Twenty seven years later, I’m still gunning it down the road, cranking out the content, other people’s words--from natural disasters, to national policy, corporate mergers to collective bargaining, I am a walking, talking word machine. Always bargaining, brokering deals with myself, about the allocation of time for my words, foolishly thinking that there will still be time, at the end of my shift, at the end of my day, at the end of the list of things to do, to get back to it, to get on with it, to get the words out that matter, the words that just might resonate as a ripple of resemblance in some one else’s pond, making them not feel all alone.
But people die. And so will I before I get to all these words at the rate I’m going.
So, today, on my birthday, I’m sending out a message to the universe, I’m letting go with my most ardent desire.

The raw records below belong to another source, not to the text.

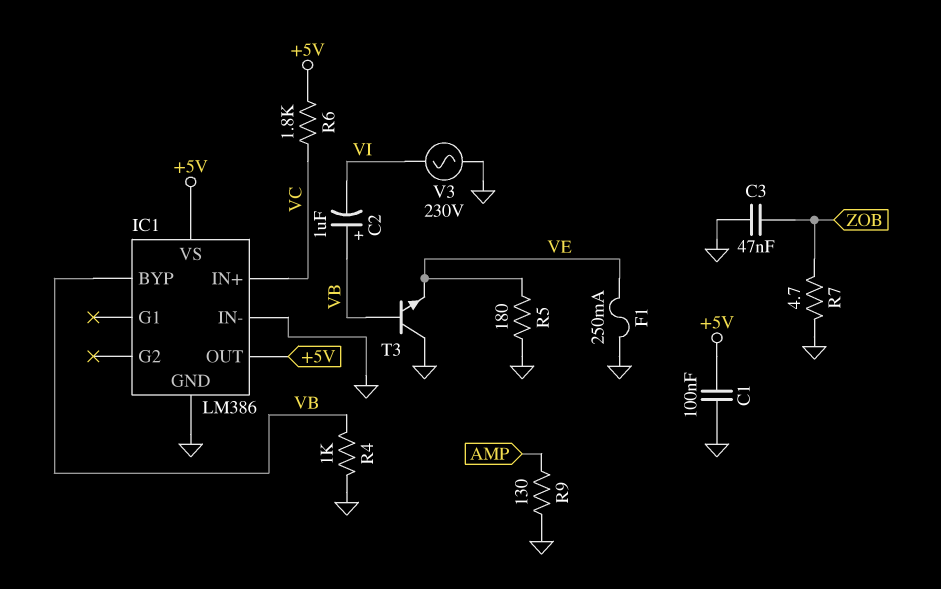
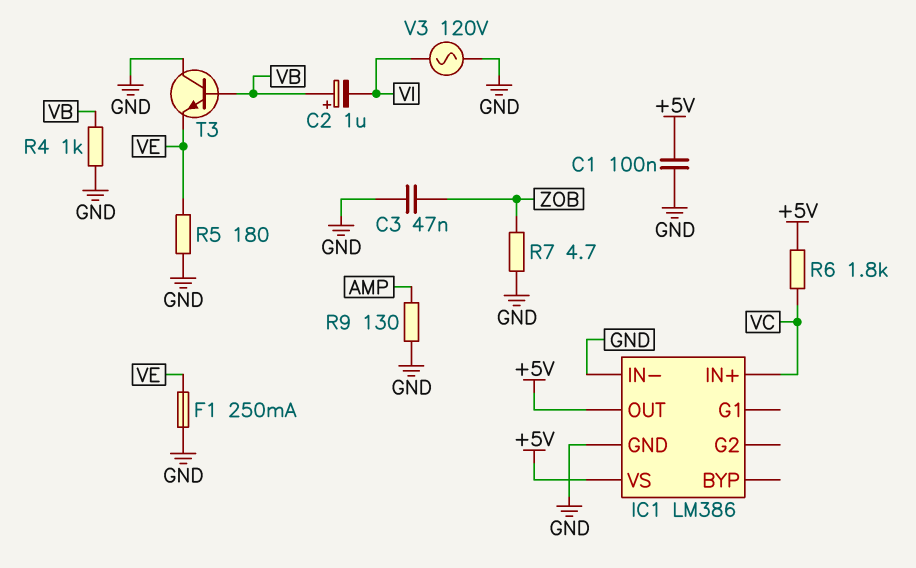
IC1 pin BYP: VB -> none
V3: AC 230V (GND, VI) -> AC 120V (GND, VI)

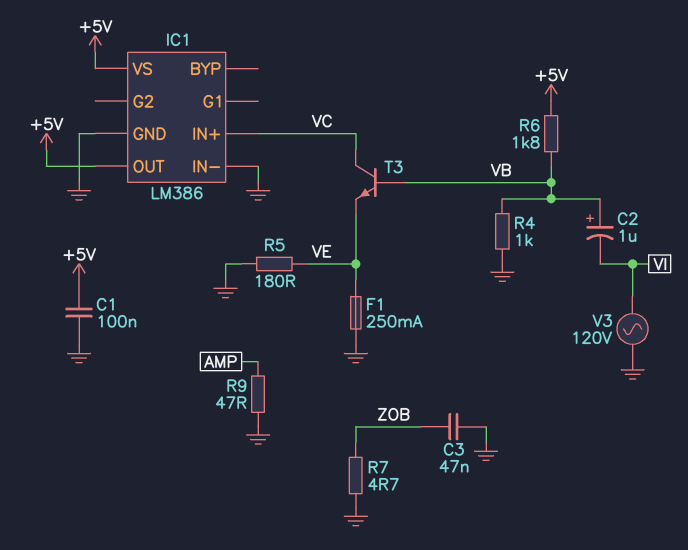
R6: 1.8k (+5V, VC) -> 1.8k (+5V, VB)
R9: 130 (AMP, GND) -> 47 (AMP, GND)
T3: NPN (B VB, C GND, E VE) -> NPN (B VB, C VC, E VE)

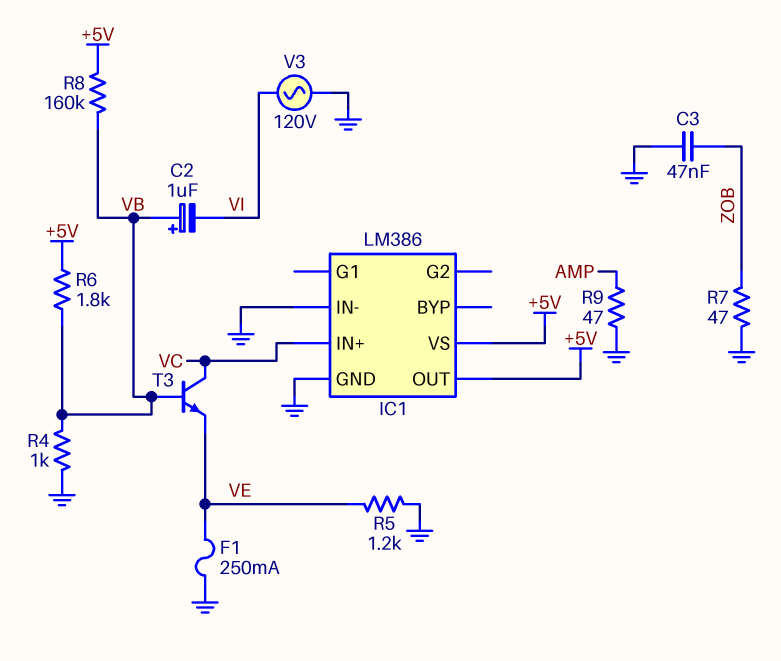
C1: 100nF (+5V, GND) -> none
R5: 180 (GND, VE) -> 1.2k (GND, VE)
R7: 4.7 (GND, ZOB) -> 47 (GND, ZOB)
R8: none -> 160k (+5V, VB)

It’s freedom, dude. Freedom to get off of this runaway train stoked by other people's stories and get behind the driver’s seat to finish telling my own. Artistic and financial freedom to go where I want to go and write what I need to write, to take my brother Don and my sister-in-law Beverly and Libby, “The Replacement Dog” to California, to try to find this Lester fellow.
Brother Don has pancreatic cancer, but he’s responding amazingly well to chemo. He can travel now, so it’s time to giddyup. He is the only person in the family that I know who knows about the family I know nothing of. In fact, he and my half-brother were about the same age, they even played together in San Francisco, before we high-tailed it to Texas.
Don bristled when I called myself “illegitimate” once. “YOU are not illegitimate,” he said sternly, in a well deserved voice of authority, since had great responsibility in raising me. And then he cried. Jesus, he’s not as Irish as I am! “Don’t ever call yourself that again.”
Okay. So, this is a legitimate request: somehow, someway, oh kind universe, benevolent patrons of writers, friends, Romans, countrymen, literary agents, Oprah, or God almighty, grant me a path to artistic freedom so I can go all the way back to the beginning of A Woman With a Past, to crack this natal nugget. Who knows if the Lester link is even alive? He might be living in a van down by the American River. Or he could be sitting on both halves of a mighty inheritance, who knows? Help me finish this story, and along the way, I’ll regale you in more stories about my crazy past, including; Pete the Pathological Liar, Albert the No-Show Homecoming Date, the Rock Star Who Didn’t Even Give Me Back Stage Passes and the Stalking Step Dad, all this, plus, the search for the long, lost Michael Lester.
I wonder if he’s still around? I wonder if he looks like me? I wonder if he’s a hairy Lester?